The story of John Paul Getty III's kidnapping in 1973 is all the rage in Hollywood right now.
After the success of the film All the Money in the World — which was a great film but got most of its publicity for the decision to replace Kevin Spacey after most of the filming had already been completed — FX is now gearing up to release its own take on the story. The 10-part FX miniseries, set to premiere on Sunday, stars Hilary Swank and Donald Sutherland and is being brought to life by Danny Boyle, the director of Slumdog Millionaire and 27 Hours.
More: J. Paul Getty Dead at 54
There's already been some serious controversy around the TV show, even before it airs. The Getty family has come forward and is reportedly threatening to sue because they are so upset over the portrayal of the events around the kidnapping, which they claim is inaccurate.
So, what really happened back in 1973? Here are the facts. How Trust interprets them, however, remains to be seen.
According to Time, Getty was living in Rome, running the Italian side of the family's oil business. He was reportedly hitting on a go-go dancer in the Piazza Navona when he went missing on July 10, 1973.
The ransom letter was published by Time in 1973 and read, "Dear Mother: I have fallen into the hands of kidnapers. Don’t let me be killed! Make sure that the police do not interfere. You must absolutely not take this as a joke... Don’t give publicity to my kidnaping."
"There was an awful lot of kidnapping in Italy at the time. Little Paul was not an exception," Getty's friend and former chief executive Claus von Bülow said. "Paul was living more or less on the Spanish Steps together with other kids shooting up when it happened. When he disappeared they just assumed he was on a binge somewhere. Let’s just say he did not disappear out of his childhood bedroom."
The kidnappers were asking for $17 million.
John Paul Getty, Paul's grandfather, had a reputation as a cheapskate, despite being the richest man in the world at the time.
When he found out about the ransom request, he reportedly responded, "I have 14 other grandchildren. If I pay one penny, I'll have 14 kidnapped grandchildren."

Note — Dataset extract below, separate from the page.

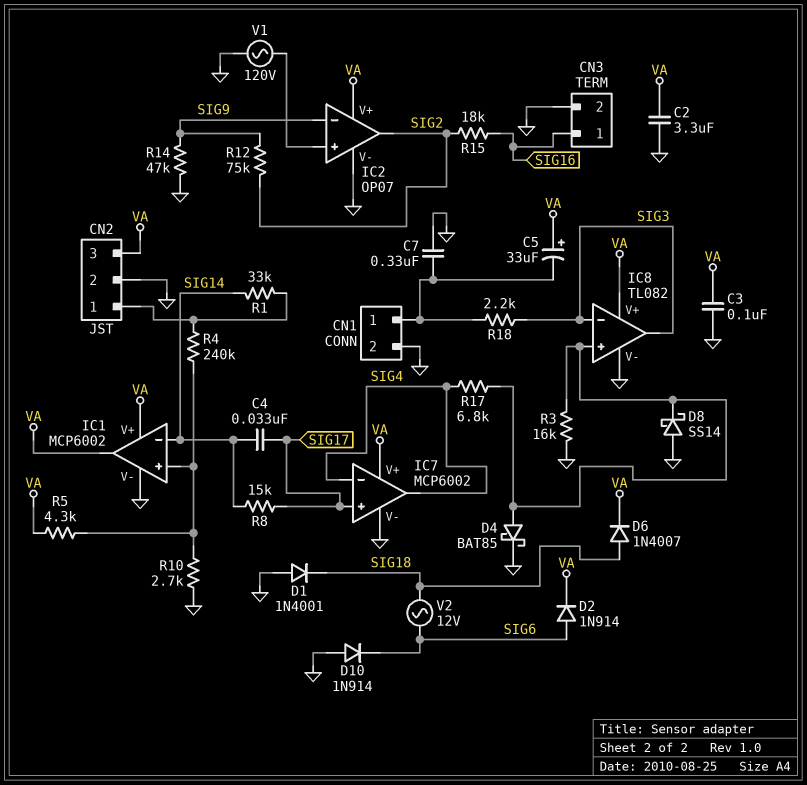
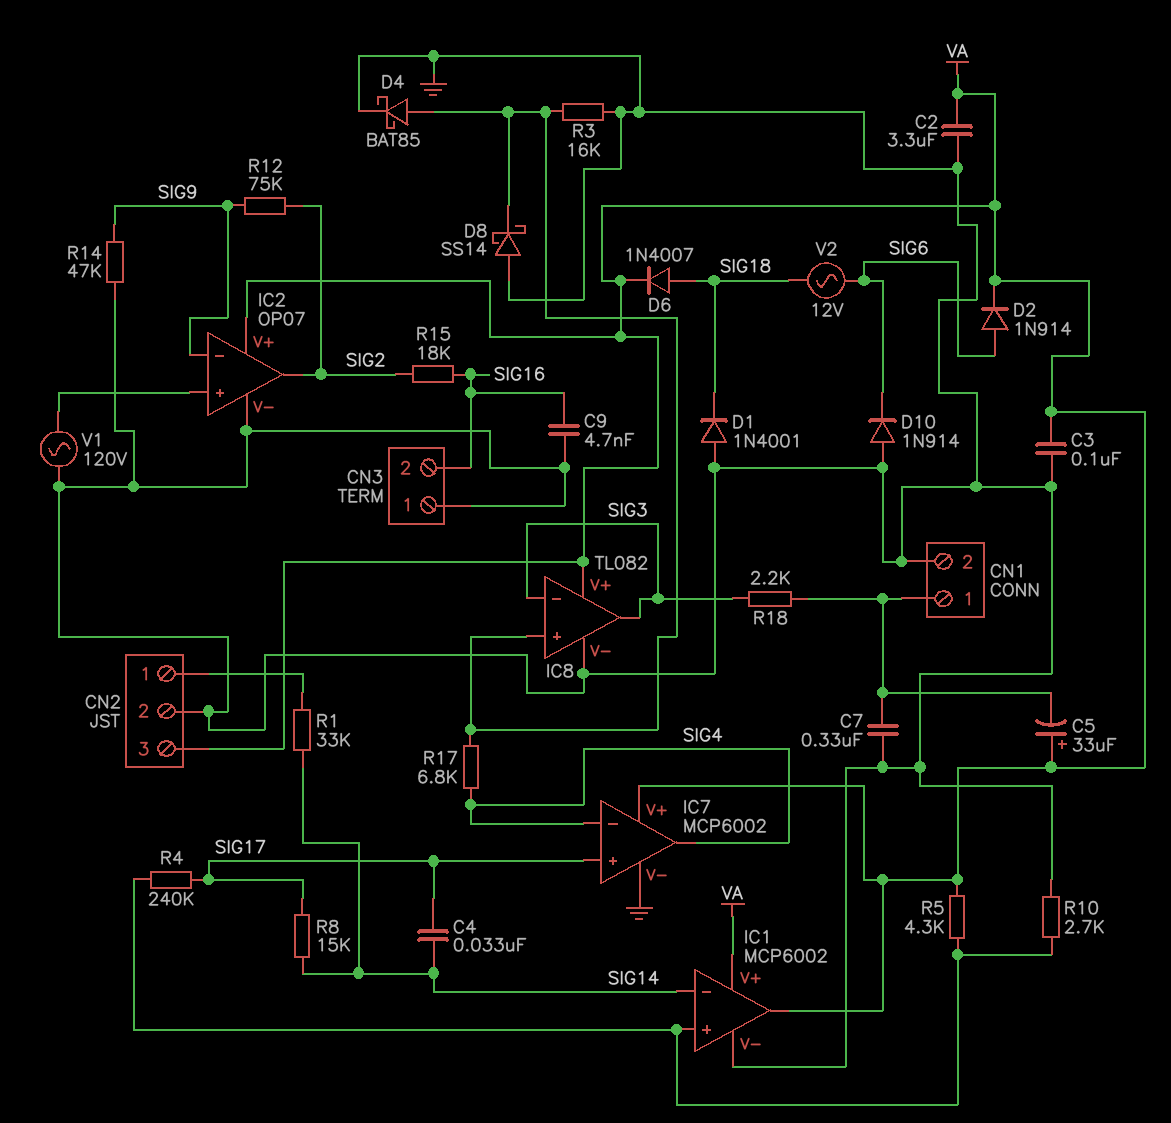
C9: none -> 4.7nF (GND, SIG16)
CN3 pin 1: SIG16 -> GND
CN3 pin 2: GND -> SIG16
R4: 240k (CN2/1, IC1/in+) -> 240k (IC1/in+, SIG17)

After his grandfather repeatedly refused to pay the ransom, the kidnappers cut off Paul's ear and mailed it with a lock of hair to a newspaper in Rome.
John Paul eventually agreed to pay the kidnappers, but at a reduced rate of about $3 million, which his accountant said would be tax-deductible, according to the 1995 book by John Pearson. Paul's father paid the rest with a loan from John Paul, which was to be paid back at 4 percent interest.
He was found at an abandoned gas station in December 1973.
Nine people were arrested in connection with the kidnapping, and most of them were reportedly connected to the Italian mafia. Only two were convicted, and the money was never recovered.
Craig Copetas, a journalist and Paul's friend, said of him, "He was a very nice, confused kid from an exceptionally dysfunctional family. Paul had emerged from the kidnapping in a bad way. Which was completely understandable, sadly. What was my first impression of Paul? That he wanted to be a superstar, basking in 15 minutes of Warholian fame and trying to figure out how to keep the lights turned on. I felt sorry for him."
He added, "Paul was more angry about them taking off his ear than he was psychologically traumatized by the kidnapping. His hair was long enough to cover [the wound], though."
In 1981, when he was 25, Paul had a massive stroke caused by an overdose. Afterward, he was paralyzed, nearly blind and had limited speech. He died in 2011 at age 54.
And you'll see personalized content just for you whenever you click the My Feed .
SheKnows is making some changes!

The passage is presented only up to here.